If research teams want to shake the perception that market research is a cost center, they need to speak the C-suite’s language.
This means research leaders must adjust how they showcase their successes to executives so that customer intelligence is seen as a strategic corporate asset. Rather just being seen as a line item in the budget, research leaders must demonstrate how the metrics they track, such as response rates, align with the corporate-level key performance indicators (KPIs) executives care about—metrics such as revenue and churn.
To make those connections, smart research teams have changed how they talk about contributions to the company—and elevated their role and influence in the process.
Align activities with the aspirations of the C-Suite
Listening to your executives is a good start. LinkedIn, the world’s biggest professional social network, provides a good example.
Two of LinkedIn’s core values are “Members First” and “Relationships Matter.” Business leaders, including LinkedIn CEO Jeff Weiner, are the biggest advocates for these principles. But these lofty values are not unique to LinkedIn. What makes the professional networking site different is it doesn’t just talk the talk, it walks the walk.
This can be seen in the way LinkedIn continuously engages members to guide how the company develops its products. It learns from its relationships with members and uses their feedback to identify product innovation opportunities and enhancements that should be prioritized.
But it doesn’t just use its own platform. Its insight communities have also been a source of useful member feedback that uncovers needed product enhancements. For example, it recently worked with Microsoft to develop a product that users could use to create resumés, but when LinkedIn engaged its insight community, the product team identified a common challenge for users: how to write a resume. This insight helped the company identify a critical pain point and inspired the product team to brainstorm features that would help users portray their qualifications more effectively.
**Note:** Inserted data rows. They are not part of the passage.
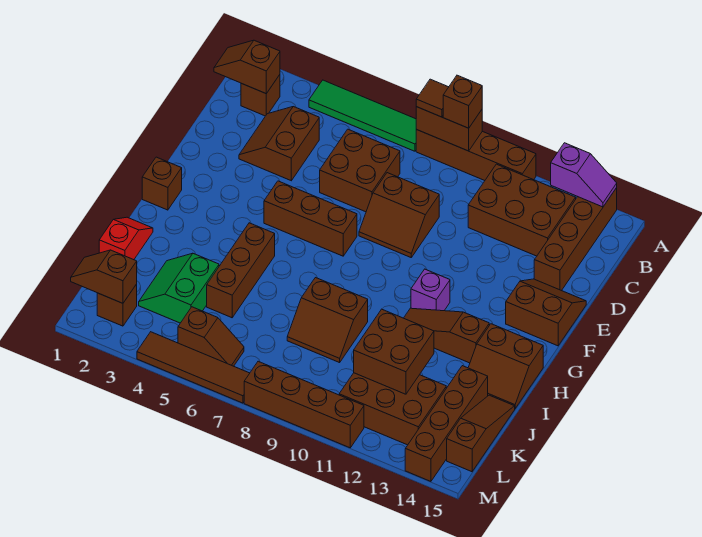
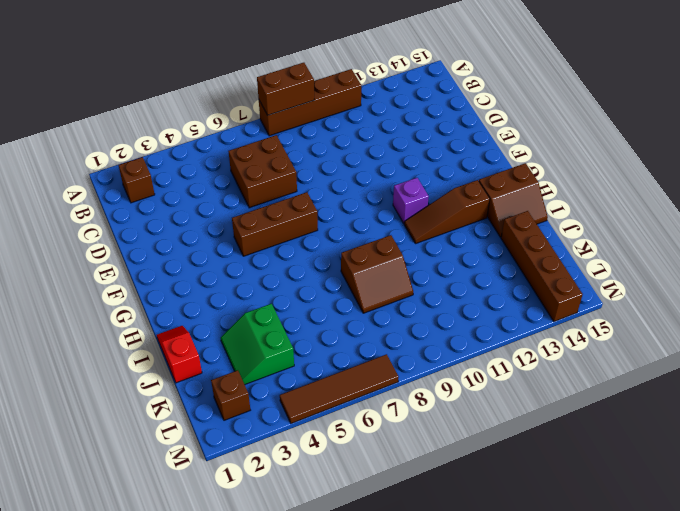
none -> green tile A4:A7 level 1
none -> brown brick A14:D14 level 1
none -> brown brick B11:C13 level 1
none -> brown slope C3:D4 level 1 top 4

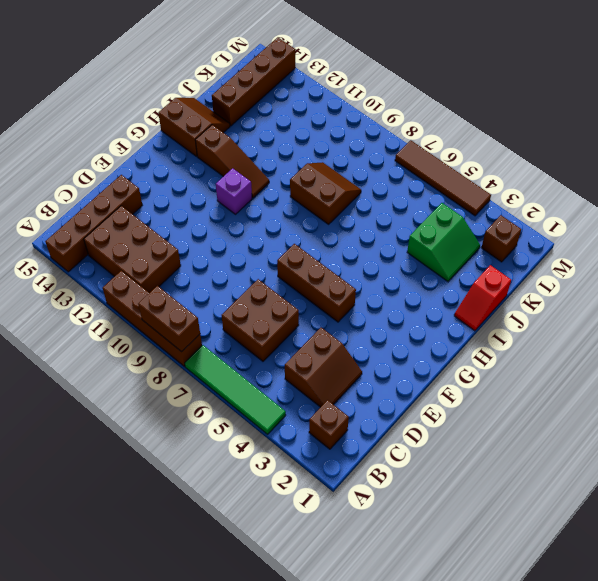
none -> brown slope D8:E9 level 1 top D
none -> brown slope E14:F15 level 1 top F
none -> brown brick G1 level 1
none -> brown brick H5:J5 level 1

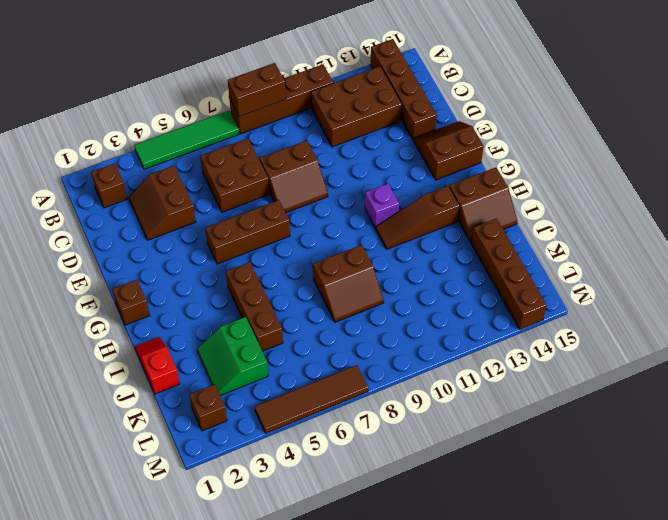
none -> brown slope J15:L15 level 1 top L
none -> brown brick K11:L13 level 1
none -> brown slope L5:L6 level 1 top 5
none -> brown brick M8:M11 level 1

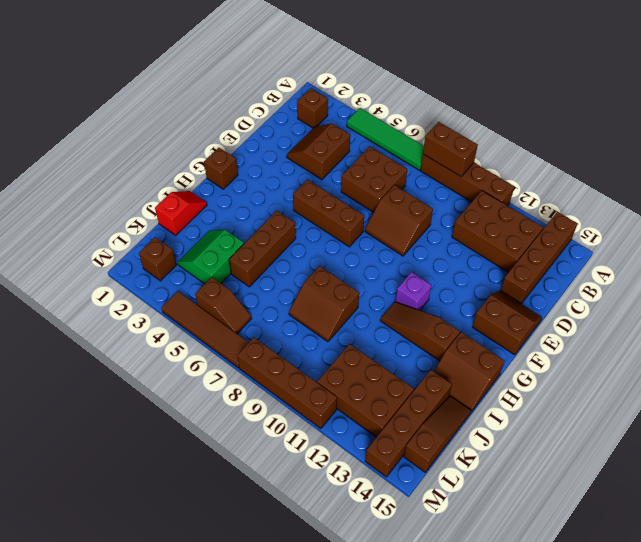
none -> purple slope A13:A14 level 2 top 13
none -> brown slope B1:B2 level 2 top 2
none -> brown brick J11:K12 level 2
none -> brown slope L1:L2 level 2 top 2

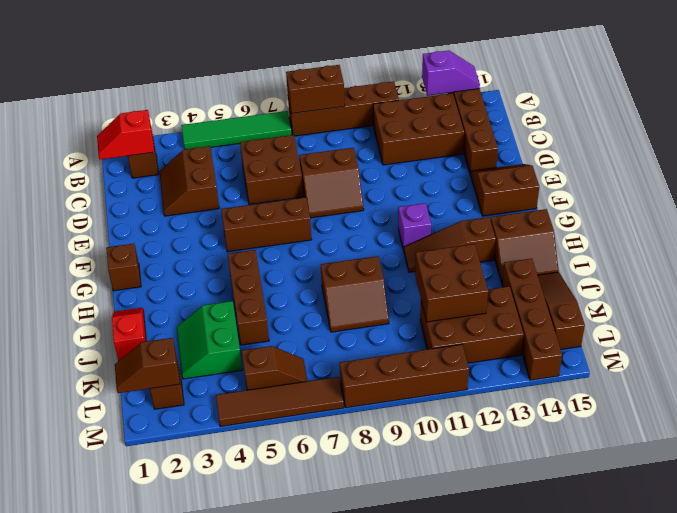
red slope B1:B2 level 2 top 2 -> brown slope B1:B2 level 2 top 2
none -> brown tile A8 level 3
none -> brown brick A9 level 3

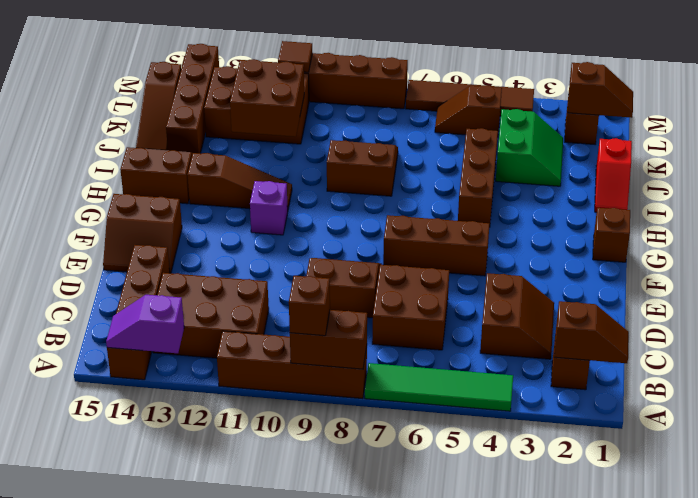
brown tile M11 level 2 -> brown tile A8 level 3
Influence strategic decisions—and show your contribution to revenue
Money talks, so research teams should demonstrate to the C-suite their role in raking it in.
Media organization POLITICO has been able to turn its research into revenue by leveraging audience insight to improve the user experience. Through its insight community, POLITICO has been able to learn more about its audience and create a centralized insight engine.
Key to POLITICO’s success is its research team’s approach. It opted to use clear metrics and implement a slower rollout. By conducting interviews with stakeholders to make sure the insight department lived up to other departments’ expectations, it identified quick wins that immediately showcased the value of ongoing audience engagement. POLITICO saw a 75% growth in unique podcast listeners and $5 million in sales revenue in first eight months of using an insight community.
This success in turn drove the development of a new audience insight and data team.
Insight does boost the bottom line
As the examples above show, research does contribute the bottom line or to KPIs that ladder up to revenue. The trick for insight teams is demonstrating to the C-suite that their activities drove meaningful metrics.
Teams that use an insight community are in a good position to make research ROI more relevant to business leaders. One of the biggest benefits of an insight community is that engagement feels meaningful and valuable to customers. This engagement drives honest feedback in less time and less effort to inform projects, providing agile insight that drives top-line KPIs.
Customers volunteer to be part of the community because they genuinely want to share feedback they believe will make a difference. They see and hear the result of their feedback firsthand. That combination helps brands build relationships, drive engagement and boost customer lifetime value.
Community members showed a 39% increase in average order value and a 70% lower churn rate than non-community members resulting in increased sales of $4.7 million.
In a recent study commissioned by Vision Critical, Forrester Consulting found that insight communities help companies hit corporate-level KPIs such as revenue and churn. For example, community members showed a 39% increase in average order value and a 70% lower churn rate than non-community members resulting in increased sales of $4.7 million. The composite organization Forrester created for the study also saw increased customer engagement from insight community members when compared to regular customers. The analysis expects attributed revenue to increase as the insight community size also increases.
The success of organizations such as LinkedIn and POLITICO offer further proof that customer insight solves real pain points and creates opportunity for new revenue. By showcasing success stories, research teams can speak the language of the C-suite and demonstrate they are a strategic corporate asset, not just another cost center.